We appreciate you, Lindsee!
I was fearing the same thing with my book, that people would read it and dispute parts of it or find something wrong with it. I had to finally just say it is close enough. Hopefully it will help people. We can only do what we can do.
As Charles Stanley says – “Obey God, and leave all the consequences to Him.” Amen.
Keep writing!
This post came at a perfect time for me! I realized how sensitive I really am last night! Background info…I am 30, mother of three, homeschool, crafty and a clean house keeper(in theory) who loves to read! I am not a “gamer” and have no eye hand coordination. I had to physically lift my hands to jump the holes back in Mario brothers time! I recently stated trying to play online x box games with my husband..trying to appreciate his hobby! Long story long lol I thought I was getting fairly good all things considered. I had some anxiety when I was horrible and never wanted to leave a game early out of respect for the other players. Women are so relational. I was probably playing with some eighth graders! Last night my husband informed me of some comments being made on his headset about my skills! I was almost offended to tears, refused to play, and went to bed! My husband was at a loss??? I was a little surprised myself. I didn’t know these people but the offend hurt! Crazy how the strangest things reveal your true emotions!

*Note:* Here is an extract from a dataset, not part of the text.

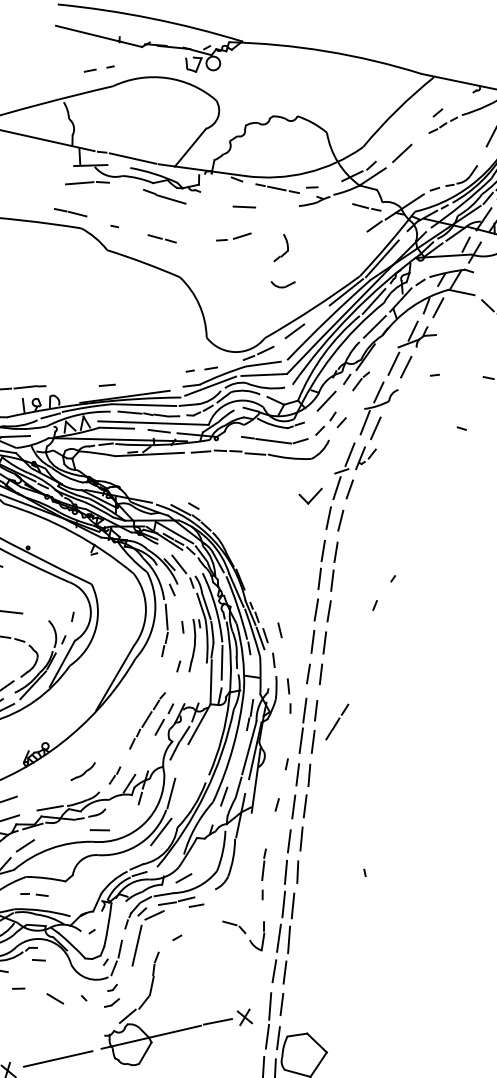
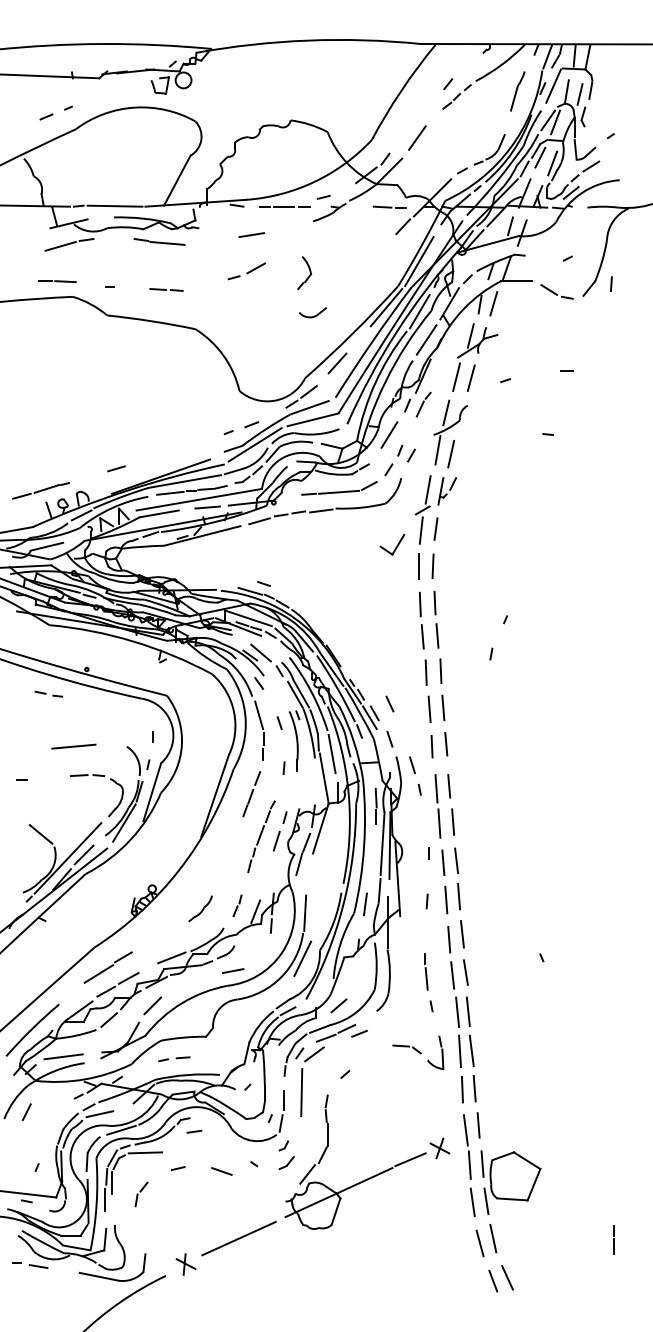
line: (107, 385) -> (116, 468), moved
line: (337, 722) -> (251, 794), moved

Lindsee, thanks for putting yourself out there. Your words are always refreshing, encouraging, and I consistently find myself saying, “This girl is inside my head and speaking my thoughts better than I ever could! How does she know me?!” So, thanks.
Also…Douglas Wilson once said, “Authenticity in writing will only arise from authenticity in living.” So, as you said, Ouch and Amen. 😉
Oh, that’s a good one. Thank you for sharing!
Lindsee, I sure love you!
I was just thinking about this yesterday. Sometimes I wish more people read my blog but I realized that if they did, I would lose some of my freedom, just as you were saying. I thought about you all here at LPM and how you must get unexpected criticism because someone took something you said out of context or in a way you never imagined. People are so different and it is impossible to please everyone. I decided that as long as the Lord wanted to keep me hidden, I would be happy 🙂
Thanks for taking the risk, in the end, it is worth it!
I love that verse from 1 Thessalonians. As a writer and blogger myself, I too want to offer encouragement, refreshment, and nourishment. That’s a great verse to help guide the way. Blessings to you, Lindsee, as you continue to share here!
Thank you for writing this! I have always struggled with being intimidated by what others think of me. I’m studying the book of Mark and am amazed at how many times Jesus spoke up in defense of His disciples or the ones He ministered to. The Lord is teaching me that He will protect me from the destructive opinions of others. I suppose I am not as exposed as I feel, if I am in step with Him.
Thank you Lindsee for sharing your heart. It shines through. I needed this blog today too.
I’m glad you’re blogging on this platform, Lindsee. Your words have ministered to me so much. Thanks for writing here and being a blessing to others through your words. 🙂 It really does make a difference, even if it can be scary.
Oh, how I love the family of God-you included, sweet
Lindsee! We encourage and inspire each other to be real, to God’s glory!
BUZZ! in your ‘little corner’ you were representing Christ just as much as you are here.
thank you for sharing your life with me 🙂
Lauren, I could not agree more! I realized how it sounded once I posted that. Not that I wasn’t aware of it in my “little corner”, but I’m very aware of it now, and that’s a very good thing. 🙂
Oh sweet Lindsee!
Your words could have been spoken out of my own mouth, and I am over twice your age. I guess we never truly outgrow those bouts of feeling “exposed” at times. Your words hit home for me specifically in the area of blogging. I used to blog daily and loved it. My blogging has dwindled to almost nothing, and your words are the encouragement I need to pick up something I loved and do it for God’s glory as I move forward from here. Thanks!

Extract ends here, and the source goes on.